SK Snøgg
- Full name: Sportsklubben Snøgg
- Founded: 5 March 1905; 121 years ago
- Ground: Notodden stadion Notodden

= SK Snøgg =

Norwegian sports club

Sportsklubben Snøgg is a Norwegian multi-sports club from Notodden Municipality. It was founded on 5 March 1905.

The men's football team played in the highest league for the 1951–52 season. After the 1999 season, the team merged with Heddal IL's men's team to form Notodden FK. Notodden FK is a second-tier club.

Snøgg is now a decent athletics club.
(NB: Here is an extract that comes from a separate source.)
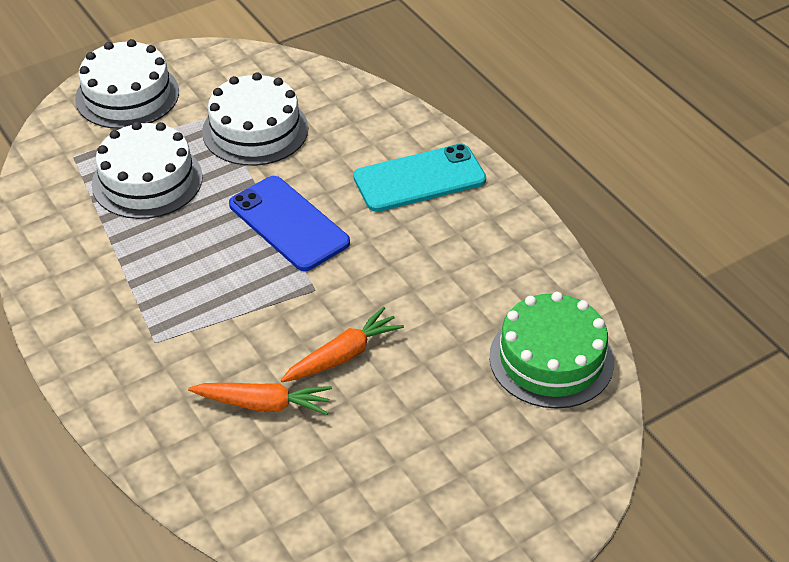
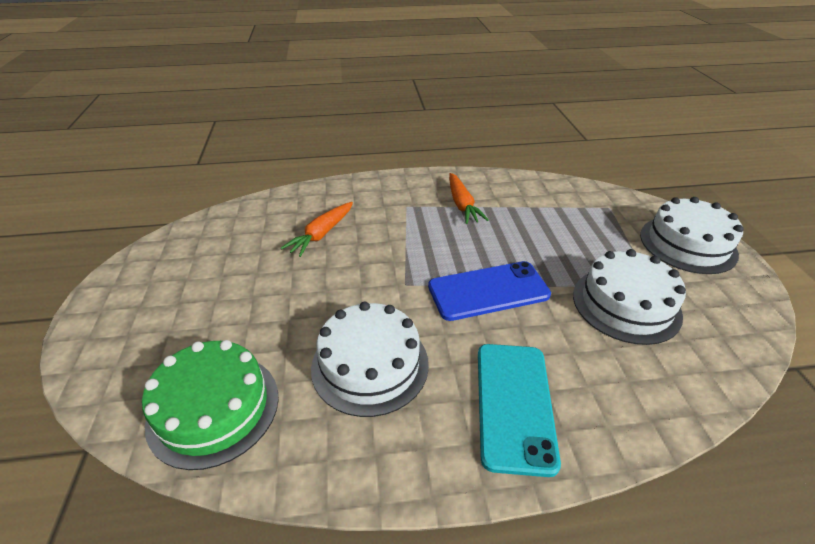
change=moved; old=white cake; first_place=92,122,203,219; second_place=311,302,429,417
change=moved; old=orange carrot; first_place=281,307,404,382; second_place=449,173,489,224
Their first medal in the Norwegian athletics championships, a gold medal, was taken by Jonas Lie in 1908. He won the javelin throw with both hands in 1908 and 1910, and the discus throw with both hands in 1909. In addition, he won four silver medals and two bronze medals. Next, Halvor Øien won the javelin event in 1917 and 1918, and also took two silver and three bronze. Since then, the club has had two Norwegian champions, Grete Etholm in the discus throw (first time 2001) and Christian Settemsli Mogstad in the sprints (first time 2008). High jumper Olav Aarnes did not win any national medals, but was a 1912 Olympian.

Two Olympic wrestlers have represented the club; silver medalist in 1948 Aage Eriksen (also participated in 1952) and Håkon Olsen (participated in 1952).